I've done this before. I recommend starting with tagging (many-to-many relationship table to products). You can build a hierarchy relationship on top of your tags (tree, or nested sets, or whatever) a lot easier than on your products. Because tagging is relatively freeform, this also gives you the ability to allow people to categorize naturally and then later codify certain expected behaviors.
For instance, we had special tags like 2009-Nov-Special. Any product like this was eligible to show as a special on the front page for that month. So we didn't have to build a special system to handle rotating specials onto the front page we just used the existing tag system. Later this could be enhanced to hide those tags from consumers, etc.

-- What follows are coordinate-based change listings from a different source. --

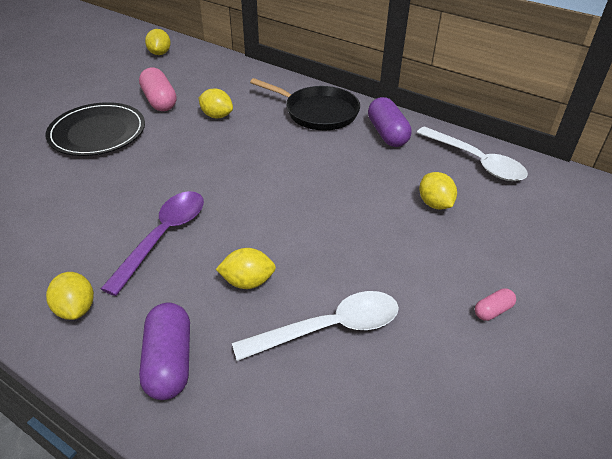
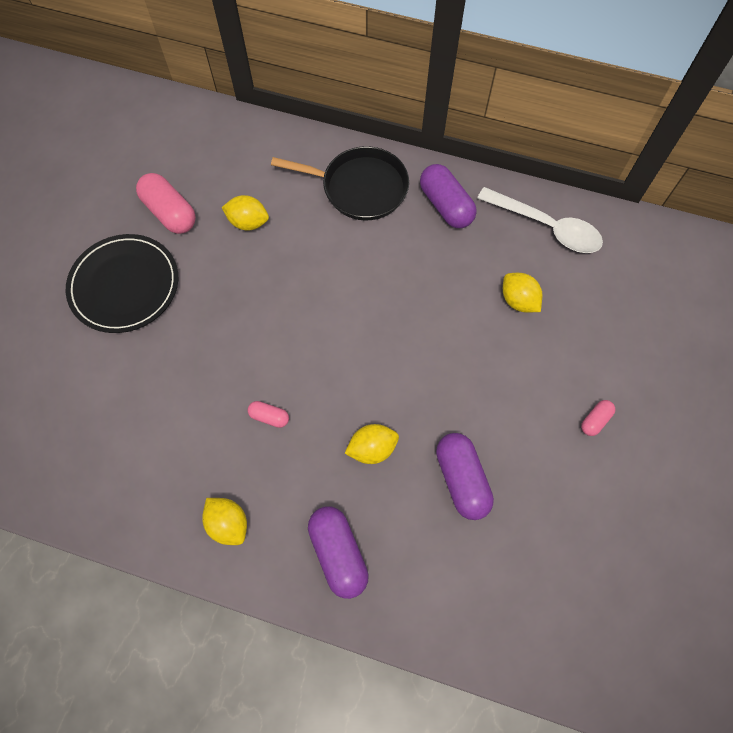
camera: 15 degrees left, 25 degrees up
(160, 53) = (128, 121): yellow lemon -> none
(163, 237) = (269, 417): purple spoon -> pink capsule
(329, 328) = (461, 479): white spoon -> purple capsule

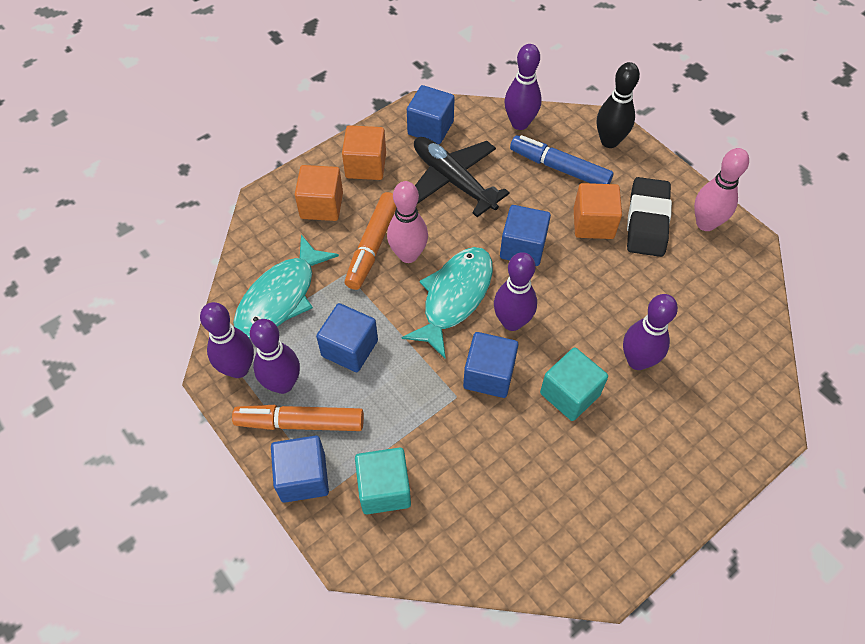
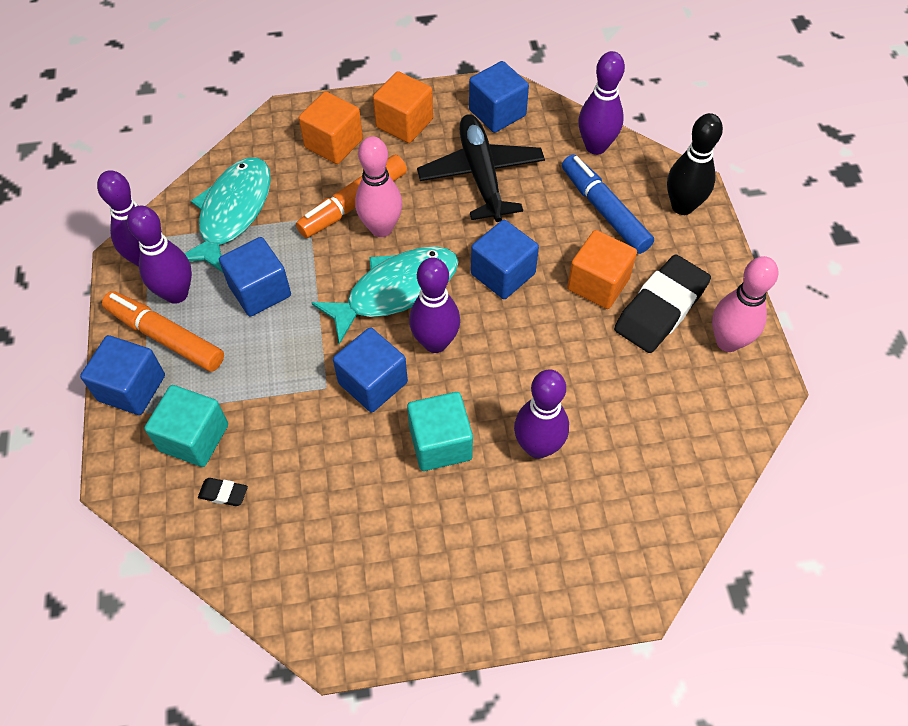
camera: 30 degrees right, 0 degrees up
(280, 297) = (233, 213): turquoise fish -> turquoise fish turned 135 degrees clockwise
(439, 518) = (223, 493): none -> black eraser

Similarly, you can use tagging prefixes like: style:wood mfg:Nike to allow you to do relatively complex categorization and drilldowns without the difficulties of complex database reshuffling or the nightmares of EAV, all in a tagging system which gives you more flexibility to accommodate user expectations. Remember that users might expect to navigate the products in ways different than you as a database and business owner might expect. Using the tagging system can help you enable the shopping interface without compromising your inventory or sales tracking or anything else.